I can only recall feeling so totally helpless in response to one other issue in my life. In my Bioethics class we are learning about the environment and about humankind's consistent and incessant misuse of natural resources. The issues about which we have read are particularly scary when I see them in cold, undebatable statistics.

Within our society there are already millions of people starving. At the same time our population is growing at a rate of 1.8 percent per year, meaning that in approximately 40 years it will have doubled in size. How will our world accommodate twice as many people at that time when we cannot even support those alive now?

I relate racism and issues in the environment because I feel they are both fundamental aspects of society and are both ones with which we must live. Therefore, we must do all we can to understand these existing problems. Only through dedication and cooperation can we learn enough about ourselves and one another in order to enact change.

We must try to understand our differences no matter how powerless we feel to do anything to triumph over them. The environmentalists message is that humans and our influence on this earth is detrimental to nature and to many aspects of the world we inhabit. However, is it productive to think that our interventions have had an irreparably negative impact on this world? I do not think so.

We must think in terms of the future, a future in which we are able to successfully change our patterns tof actions and do good.

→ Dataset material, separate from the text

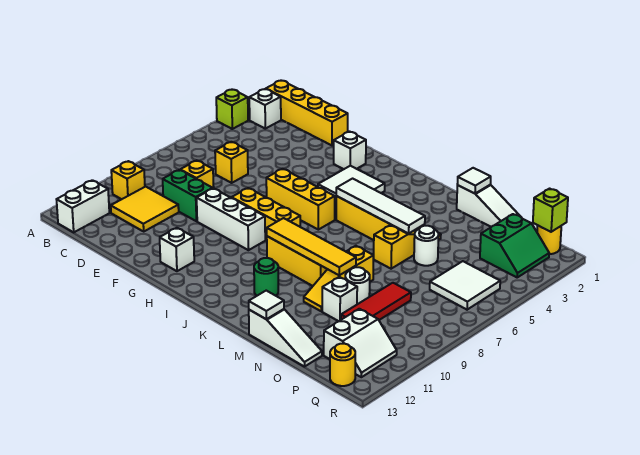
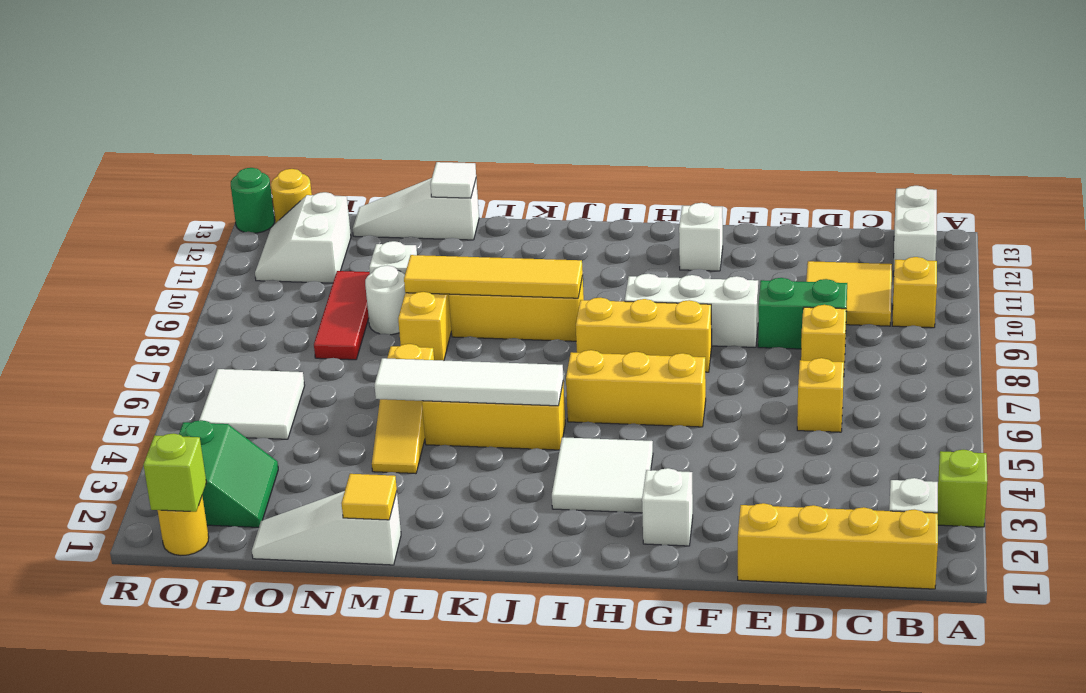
green round brick K11 level 1 -> green round brick R13 level 1
white tile M1 level 2 -> yellow tile M1 level 2
white round brick N5 level 1 -> none
green slope P2:Q3 level 1 top P -> green slope P2:Q3 level 1 top Q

I had previously assumed that nothing could be done to salvage the ozone layer and to fix other environmental disasters which are constantly occurring.

However, in his essay "Biological Diversity and Global Security," environmental consultant Norman Myers argued, "Through a combination of natural restorative processes and human interventions, large-scale pollution such as acid rain can be cleaned up in a matter of decades. Tropical forests can certainly be reestablished within a thousand years. Soil cover can be replenished in ten thousand years -- just as the ozone layer can be restored and global climate returned to pre-greenhouse-effect equilibria within the same ten thousand years."

Thousands of years may seem like a long time, but if we consider the implications should we choose not to take precautions now, we might be led to action.

Jacob Holdt's assertions are similar. "Understanding how we are all victims in such a reciprocal system and how it is threatening many of the best values in our society could in the long run lead to some kind of action, which is not based on guilt, but genuine solidarity and self-interest."

Something can be done. I feel less helpless as I write this column. I can attempt to see these problems for what they are; they exist and that is a fact. Whether they must continue to do so in their current form is our decision. We must attempt to do what we are capable of, and what is in our power to do. The particular tasks are specific for each ethnic group and for each individual, but it is important to remember that if we are to help we must act now.

Racism rages in our society but is not beyond our control.
We do not entirely understand racism or the environment and in our ignorance we act in harmful ways. However, once we have intervened there is no going back, no turning around to change what we have already done.

All we can do is to keep our differences in mind and must look to the future, searching for a healthy balance based on recognition and understanding. Holdt has accomplished this by communicating to his viewers and readers that mutual solidarity is a viable option to enact change.

Dillan Siegler, a senior in Berkeley College, is a Yale Daily News columnist.